People in Illinois who are creating an estate plan might wonder whether it would be better to use a will or a trust. A last will and testament takes effect when a person dies and names an executor to distribute property to beneficiaries and administer the estate. A living revocable trust is the most common type of trust, and it takes effect as soon as it is created. Assets can be moved in and out of the trust while the person is alive, and only assets that have been placed in the trust are passed through the trust.

A will must usually go through the probate process while a trust does not. With a trust, a person can also be appointed who will step in to manage person’s financial affairs if the person becomes incapacitated. A trust can also protect assets for minor children.

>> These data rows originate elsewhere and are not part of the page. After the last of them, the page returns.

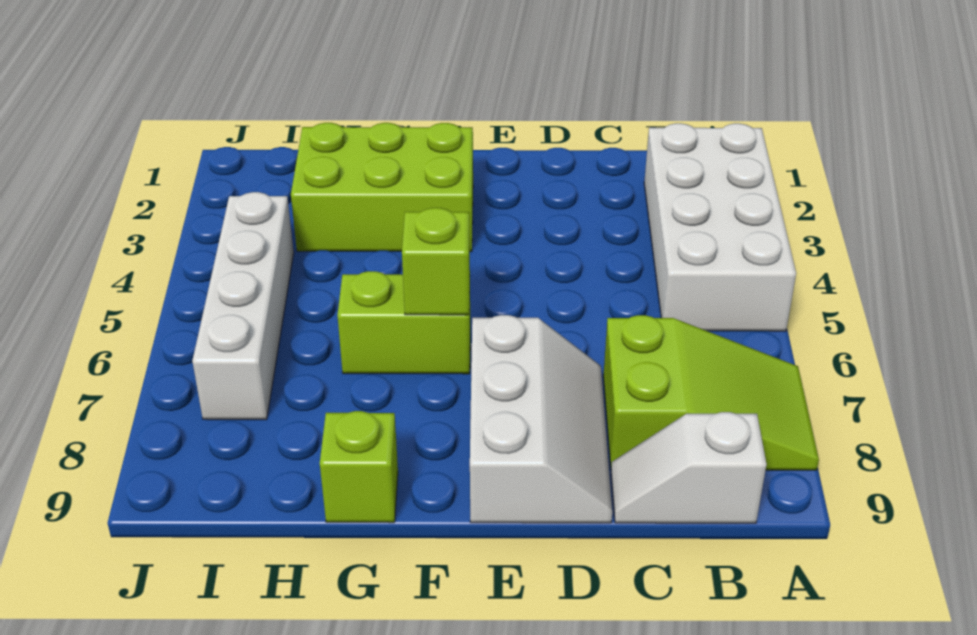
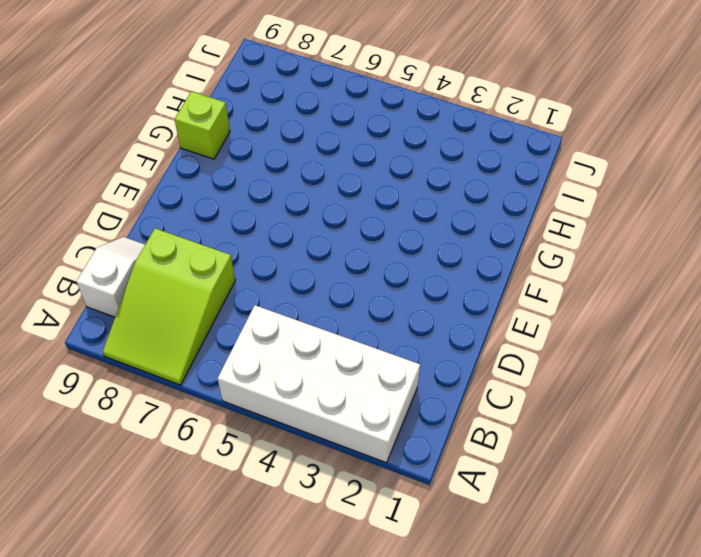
none -> white slope D7:E9 level 1 top E
none -> lime brick F2:H3 level 1

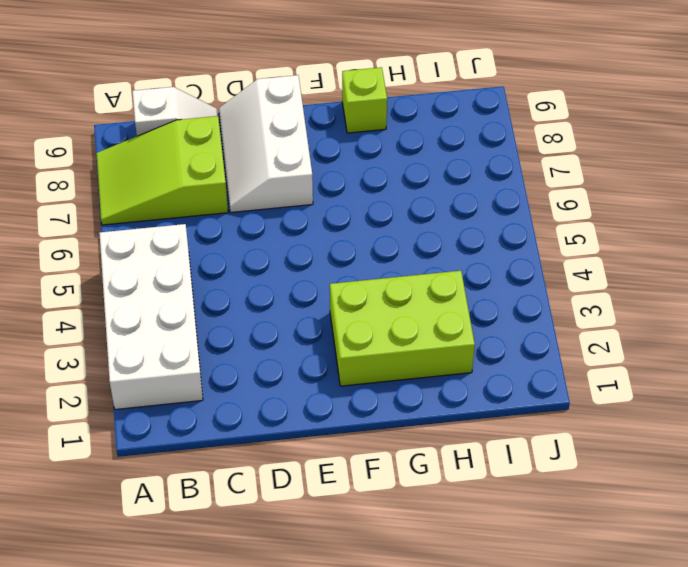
none -> lime brick F6:G6 level 1
none -> white brick I4:I7 level 1

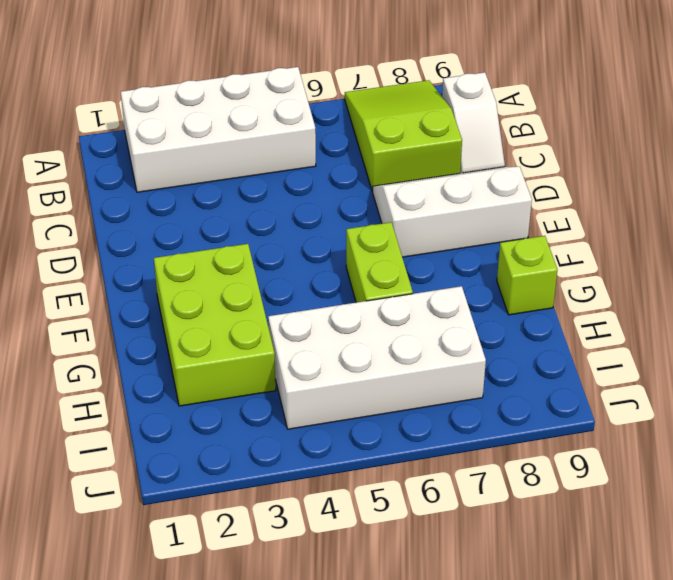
white brick H4:I7 level 1 -> white brick I4:I7 level 1
none -> lime brick F6 level 2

If a person has real estate in multiple states and beneficiaries for those assets are named in a will, the will usually has to go through probate in each state. This may be another reason a person might prefer to use a trust. An estate plan can use a trust to pass the majority of the assets and a will to appoint guardians for children and deal with assets not named in the trust.

Working with an attorney may help a person determine which document would be best for passing most of their assets. For example, if there is a family member with special needs who receives government assistance, getting an inheritance could affect that assistance. If it were placed in a special needs trust, the money could be accessed to help without affecting these benefits. If a person might not manage their inheritance responsibly, constraints could be put on distributions, or the trustee could decide when distributions are made.